On Lazarus …

Today I’m catching up on some Bible reading – I try to read at least one chapter a day from the Gospels (Matthew, Mark, Luke, and John) but I slacked BIG TIME over the last semester, and have also been slacking at keeping up this month. So. Today, during my catch-up, I read John 11: The death of Lazarus.

Now. Lazarus is the brother of the Mary that poured perfume/oil over Jesus’ feet and lived in Bethany (two miles from Jerusalem). The sisters (Mary and Martha) contacted Jesus to tell him that their brother was quite ill, but Jesus didn’t go to them for several days. By the time he got there, Lazarus had already died, and the sisters were quite upset that Jesus hadn’t come to make him better. Jesus, however, had his own plan. He asked them to open the grave (despite some groanings about how bad the smell would be) and they opened it. Jesus thanked God for hearing him, and called to Lazarus: and out he walked! This is truly a beautiful story and an amazing miracle.

Unfortunately, that’s not the end of it: some of the witnesses went to the Pharisees (a group of Jews who were very pompous, proud, and ‘by the books’) to tell them about the miracle, and after hearing these people, they held a meeting of all the highest leaders in Israel: The Sanhedrin. Below is John 11: 47 – 53.

“What are we accomplishing?” they asked. “Here is this man performing many miraculous signs.
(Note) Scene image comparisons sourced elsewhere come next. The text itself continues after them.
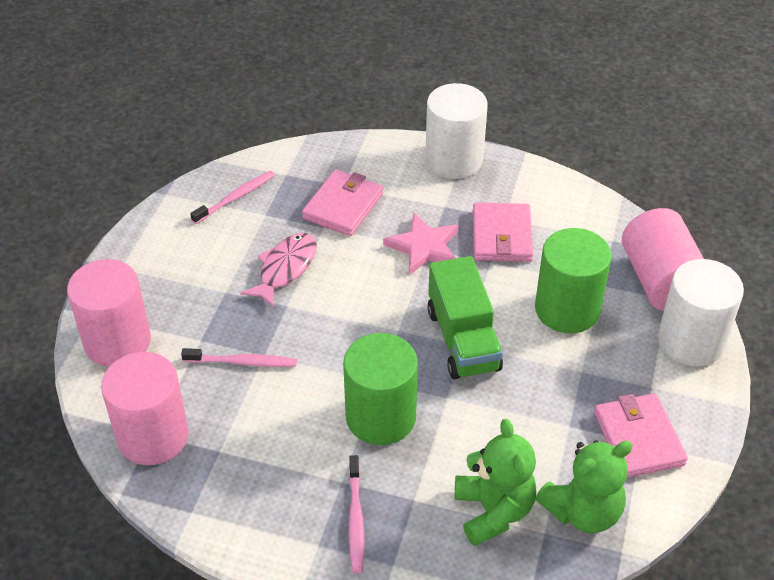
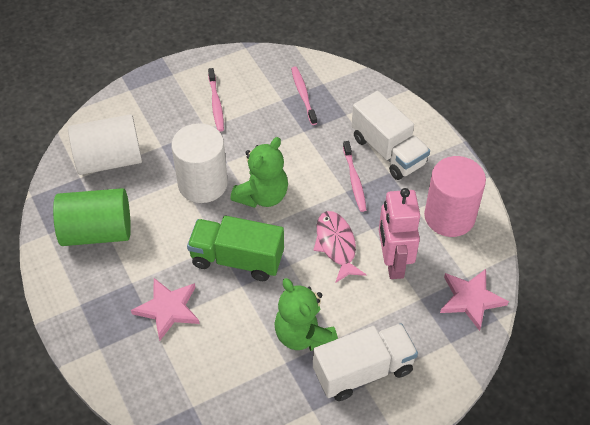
green cylinder: 2 -> 1
pink cylinder: 3 -> 1
pink robot: 0 -> 1
pink star: 1 -> 2
pink wallet: 3 -> 0
white truck: 0 -> 2

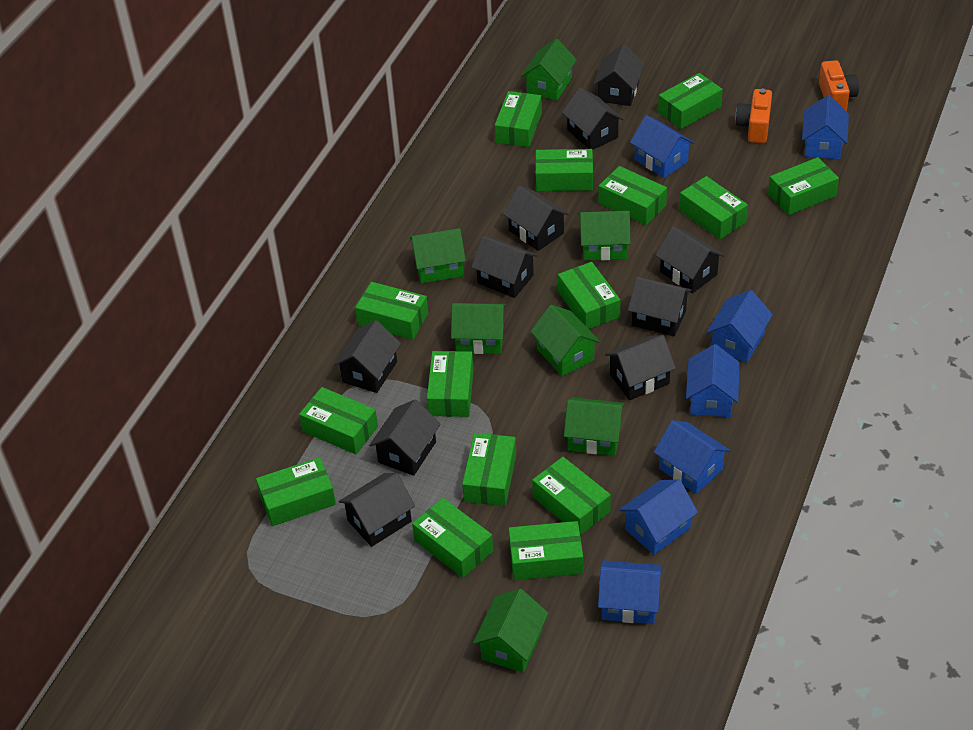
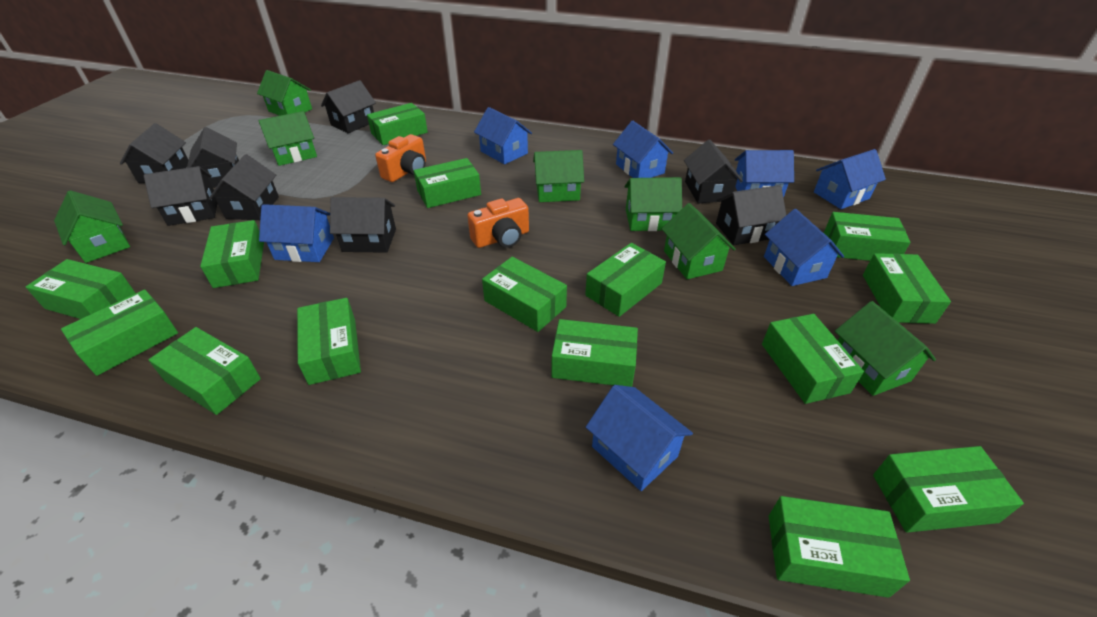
black house: 10 -> 8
If we let him go on like this, everyone will believe in him, and then the Romans will come and take away both our place and our nation.”
Then one of them, named Caiaphas, who was high priest that year, spoke up, “You know nothing at all! You do not realize that it is better for you that one man die for the people than that the whole nation perish.”
He did not say this on his own, but as high priest that year he prophesied that Jesus would die for the Jewish nation, and not only for that nation but also for the scatted children of God, to bring them together and make them one. So from that day on they plotted to take his life.

After this, Jesus didn’t go about publicly anymore, as he knew of their plots to kill him and his work was not yet done. The thing that most strikes me about this passage is the fact that the leaders don’t even attempt to say that he isn’t performing miracles or that he’s not performing miracles by God’s bidding: they are upset because his miracles are taking away from their leadership and they are afraid for their political future. Isn’t that sad? Here is the Son of God performing miracles in their midst, and even the high priest realizes that this man has come to unite the children of God, and yet they are content to plot for his death. Timing note: This occured MAYBE a week or two before Jesus’ crucifixion – Chapter 12 depicts his riding into Jerusalem for the Passover, Chapters 13 – 17 are his final teachings to his disciples, and Chapter 18 is his arrest.

Tell me: what do you think about this? Is it believable to you that Jesus was the Son of God? That he could raise people from the dead?